Kim Stanley Robinson does a masterful job of realizing a diverse array of characters, not the least of which is the planet itself. I found Ann and Frank exasperating, John and Nadia at times exhilirating and something of a disappointment, Sax and Hiroko equally inscrutable, and Maya making me wish someone would just slap her. I am astonished that anyone can keep track of so many personnae and keep their voices distinct.
Equally, I am astonished by Robinson's command of geology, meteorology, thermodynamics, and even economics. The details read well and ring true. For years, I wondered why no one had covered this sort of project in detail: terraformation, colonization, expansion. Most writers seem satisfied to take these things as read. Robinson shows what a great literary work a little delving (okay, a whole lot of delving) can produce.
On the down side, the details occasionally get in his way. In particular, I found three details more than a little discomfiting.
First, in the personna of Michel, Robinson outlines his personal psychometry of personalities.
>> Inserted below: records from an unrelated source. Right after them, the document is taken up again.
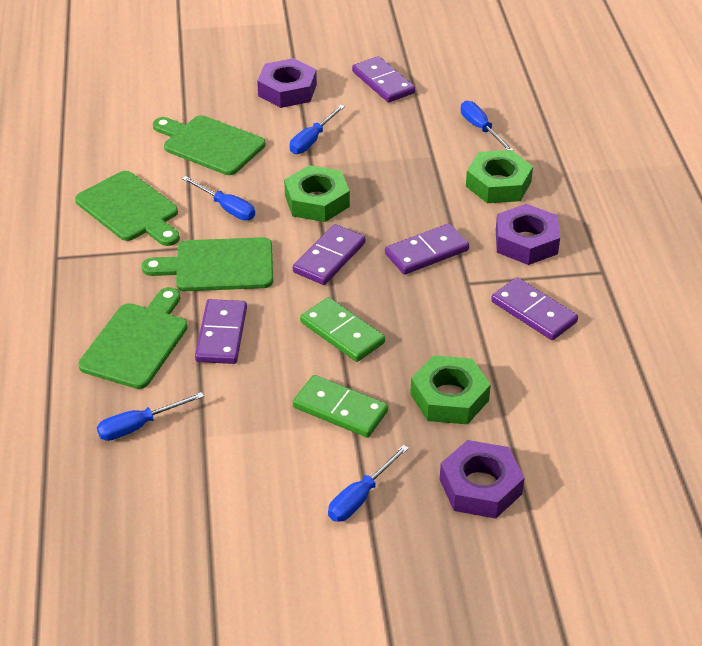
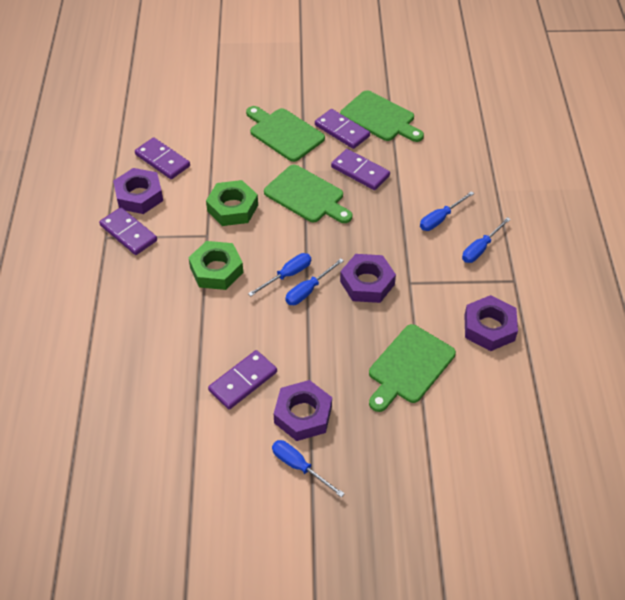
green domino: 2 -> 0
green nut: 3 -> 2
purple nut: 3 -> 4

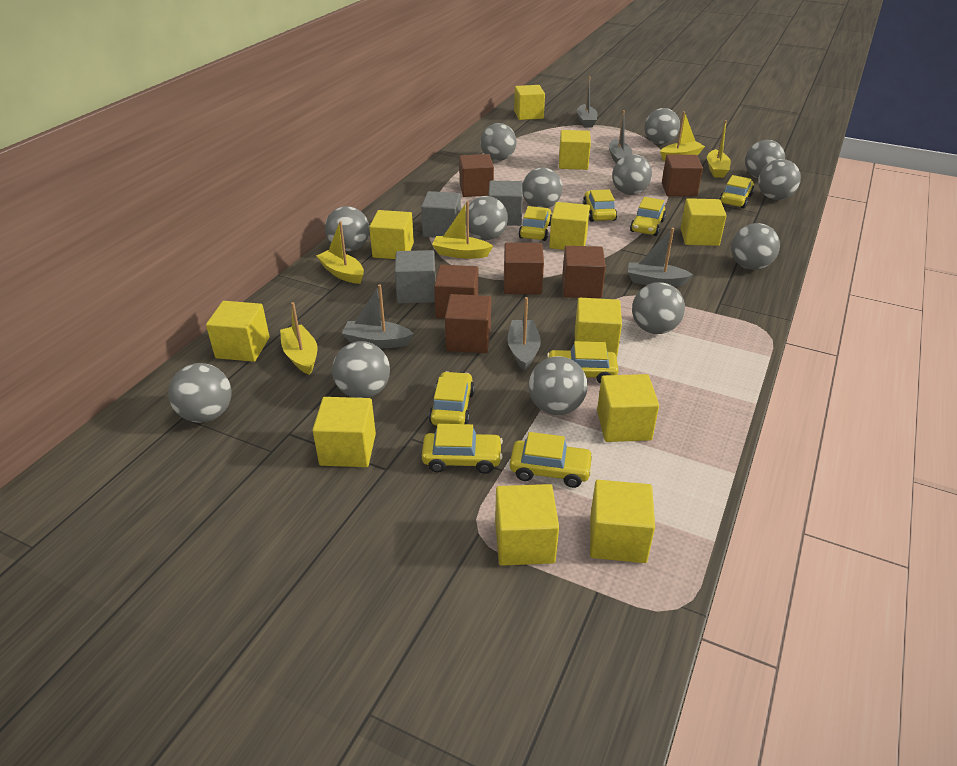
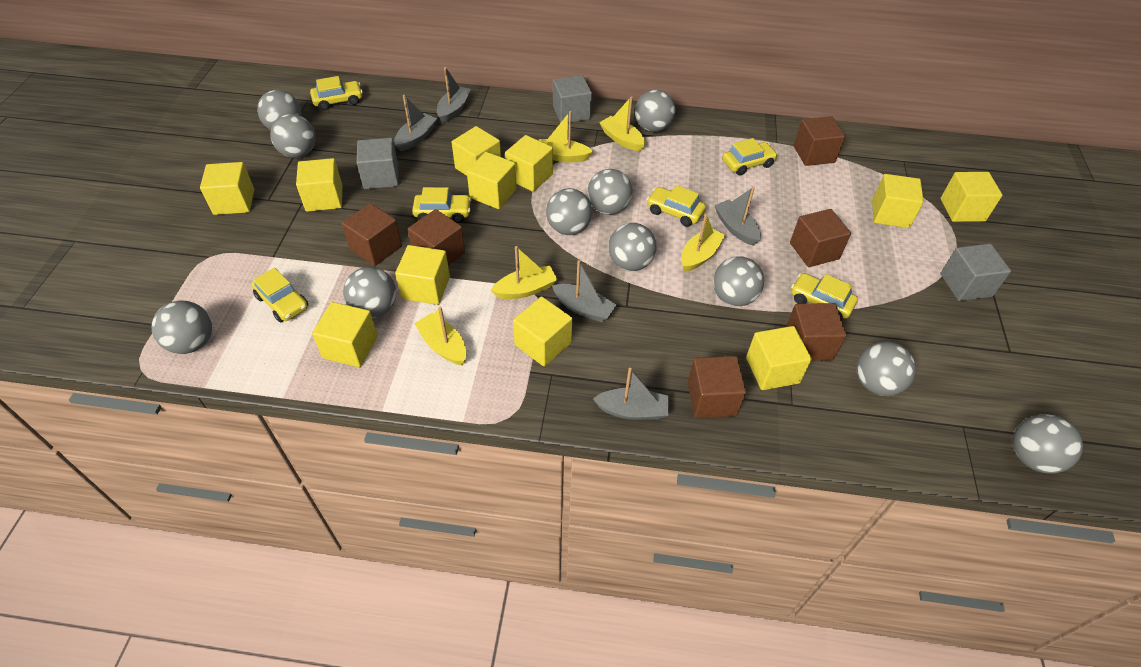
grey ball: 13 -> 11
yellow car: 8 -> 6

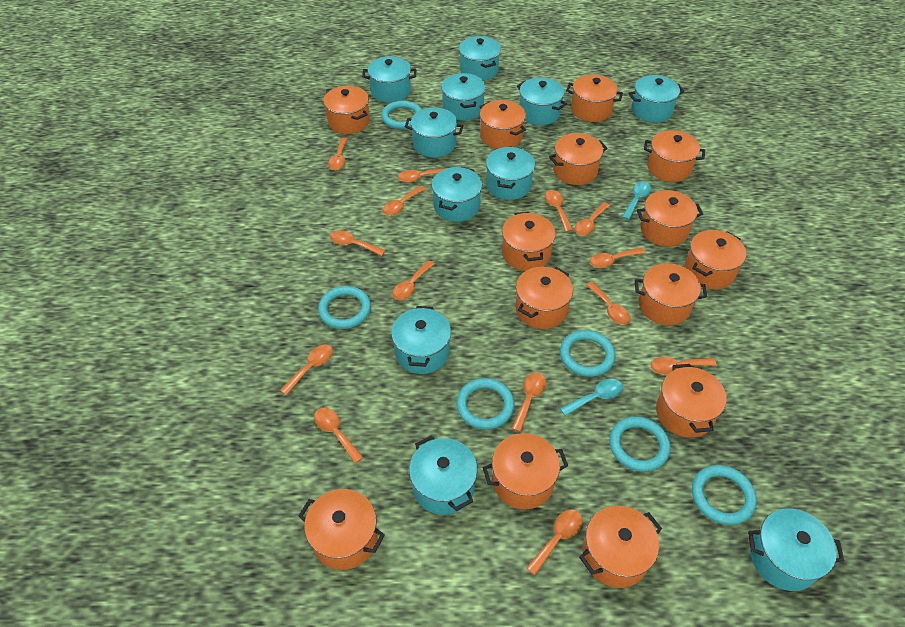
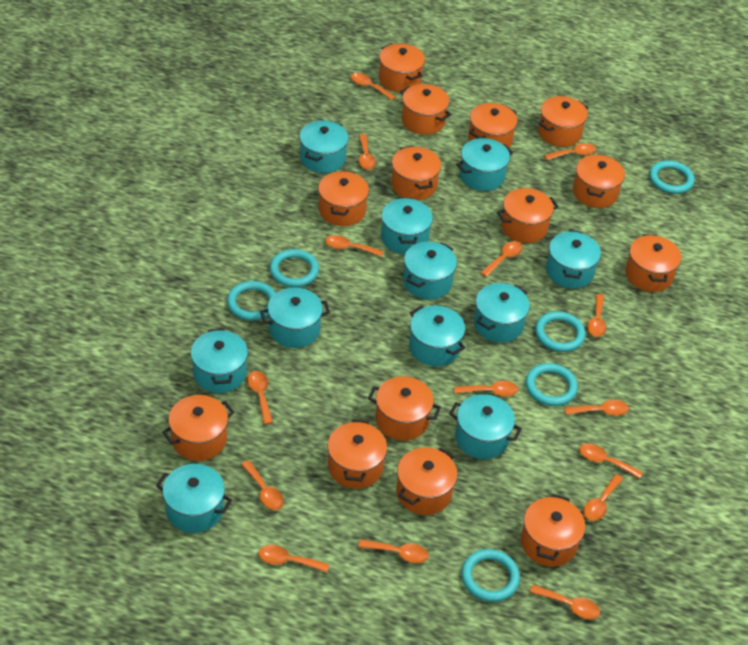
orange spoon: 14 -> 15
turquoise spoon: 2 -> 0

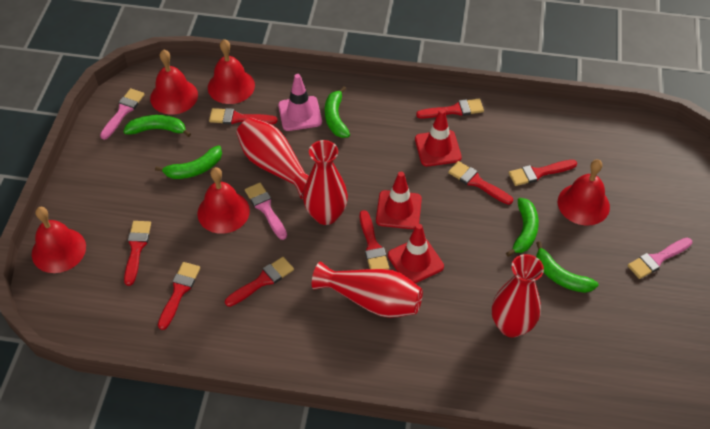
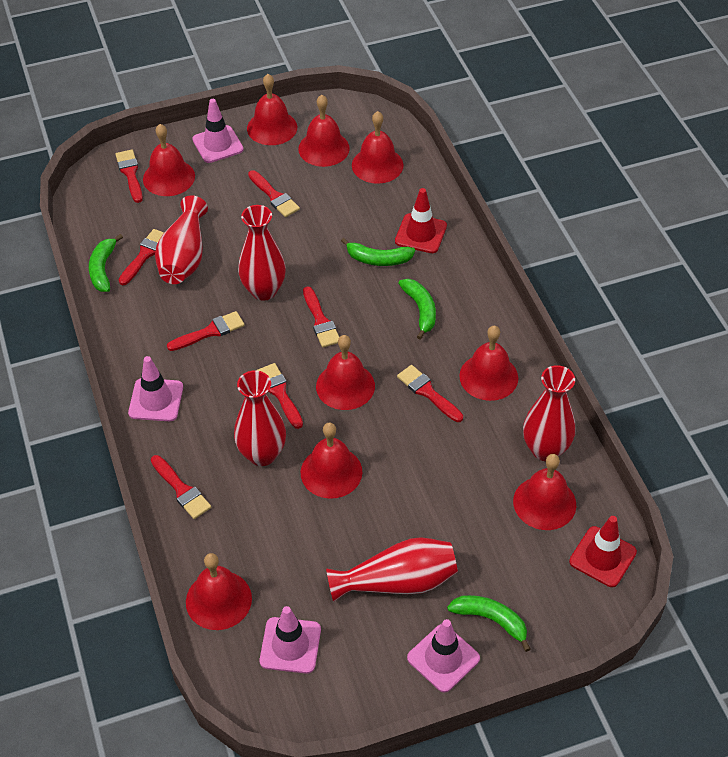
green banana: 5 -> 4
pink brush: 3 -> 0
pink traffic cone: 1 -> 4
red bell: 5 -> 9
red traffic cone: 3 -> 2
red vase: 4 -> 5

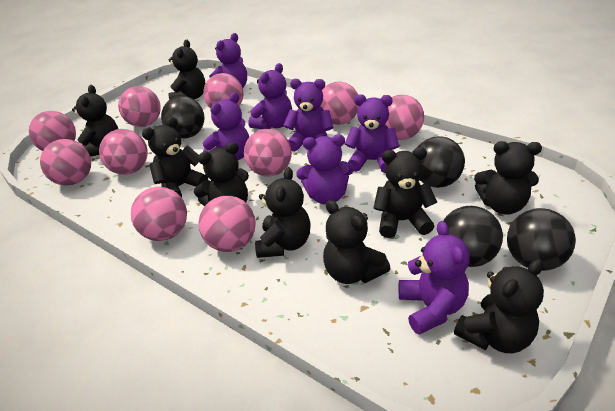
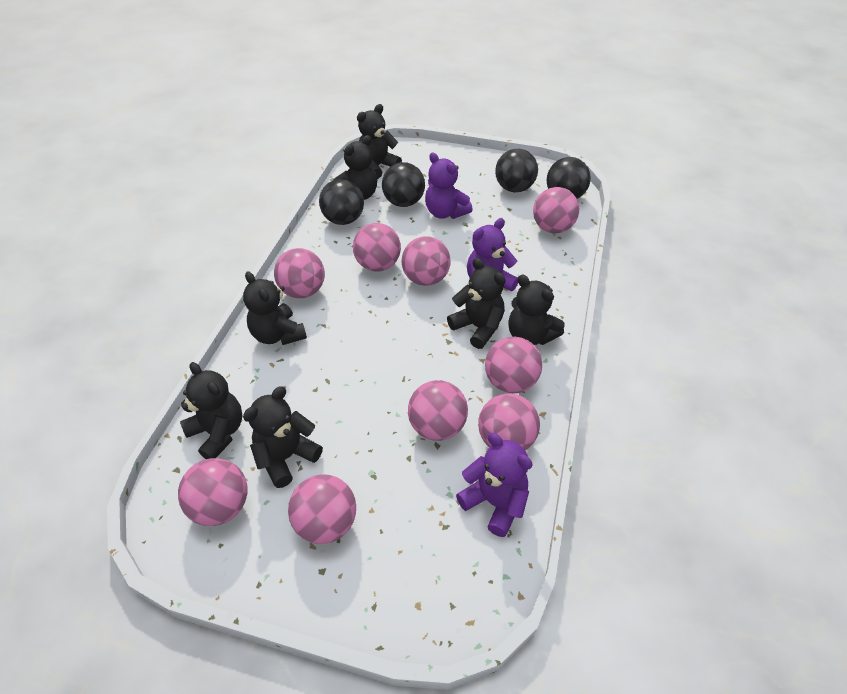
black teddy bear: 9 -> 7
pink ball: 10 -> 9
purple teddy bear: 7 -> 3

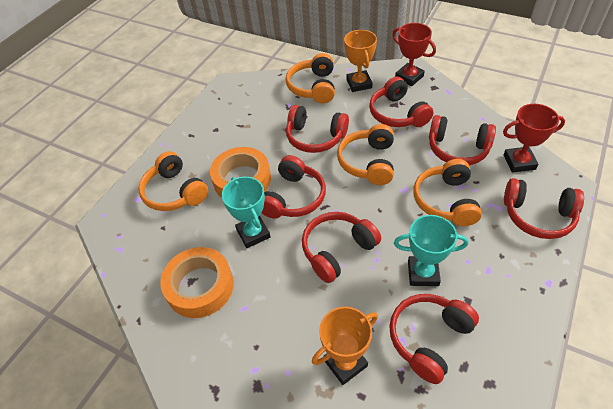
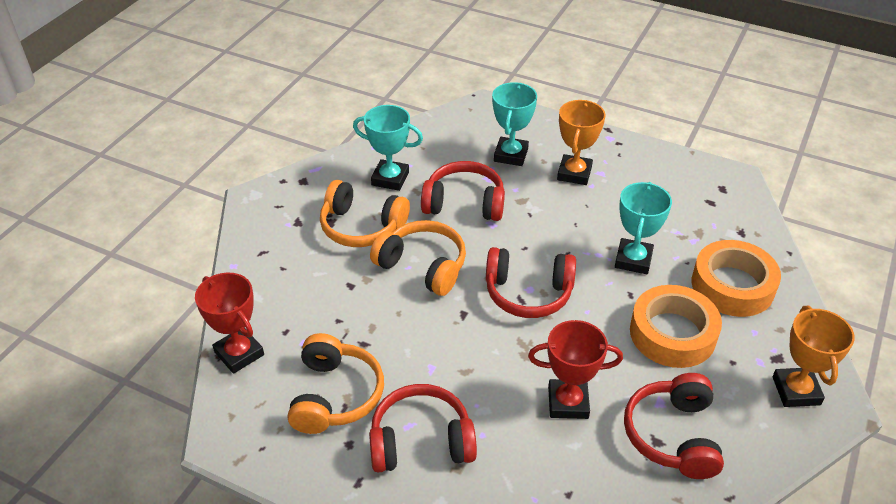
orange headphones: 4 -> 3
red headphones: 7 -> 4
turquoise trophy: 2 -> 3

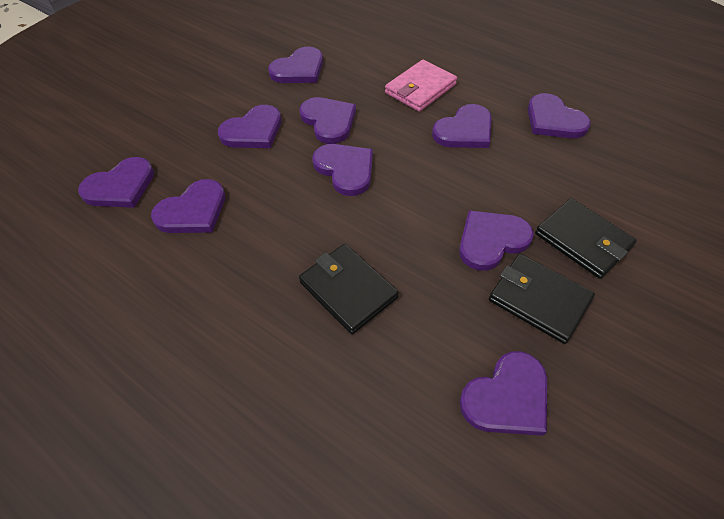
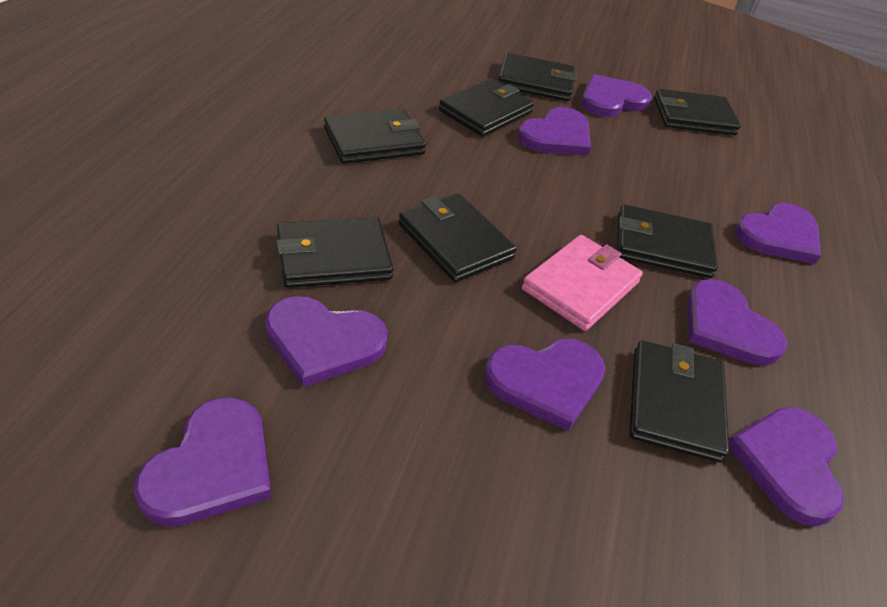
black wallet: 3 -> 8
purple heart: 10 -> 8

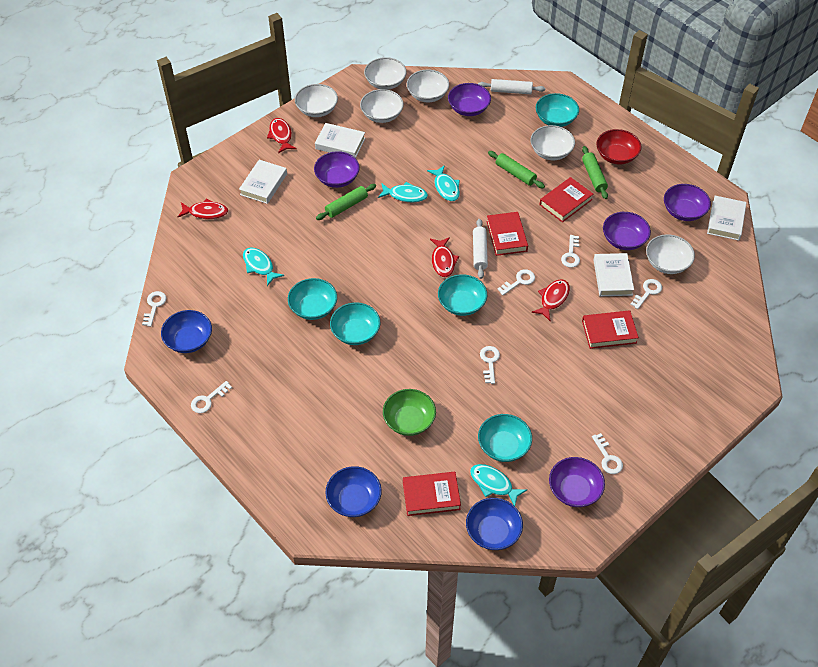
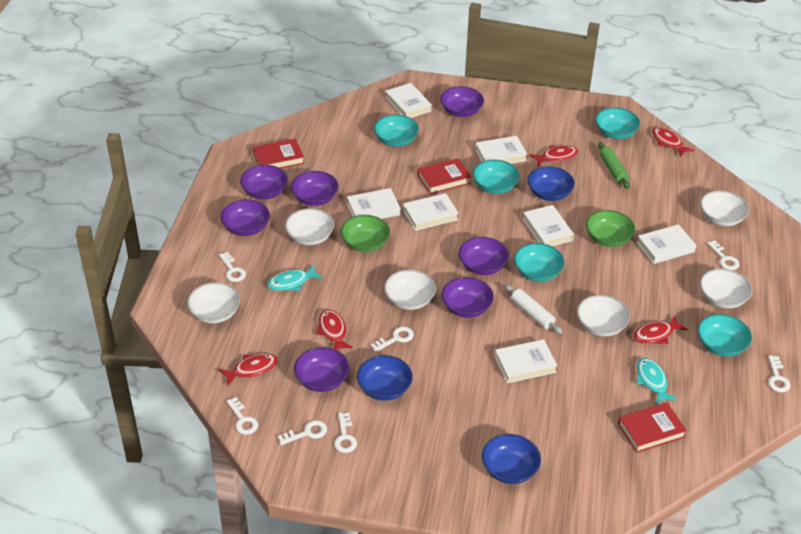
green bowl: 1 -> 2
green rolling pin: 3 -> 1
purple bowl: 5 -> 7
red book: 4 -> 3
red bowl: 1 -> 0
red fish: 4 -> 5
turquoise fish: 4 -> 2
white book: 4 -> 7
white rolling pin: 2 -> 1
In doing so, he provides both an oversimplification of human character and an unwelcome glimpse at Robinson's methodology for building characters. Like sausage-making and legislation, perhaps this process would have been better left unexamined.
Second, I think the abundance of water in the substrate of Robinson's Mars is more than a tad optimistic. I realize that having to bring in water ice from the asteroid belt and Saturn's rings would have slowed the development quite a bit, but considering what a wealth of story Robinson typically finds in the details, I think this obstacle would have made for even more excellent writing opportunities.
Third, in a move that appears nothing more than a technique to allow character continuity, Robinson introduces the deus ex machina of a revolutionary new genetic longevity treatment. With no foreshadowing or side-plot leading to it, the main characters suddenly have a chance to live for a thousand years. My, how convenient. This device left he second guessing the author's motives through the rest of the series. I love the books, but I don't think this was a necessary addition. As the principal plotline of this first book readily demonstrates, key characters can die without compromising the story.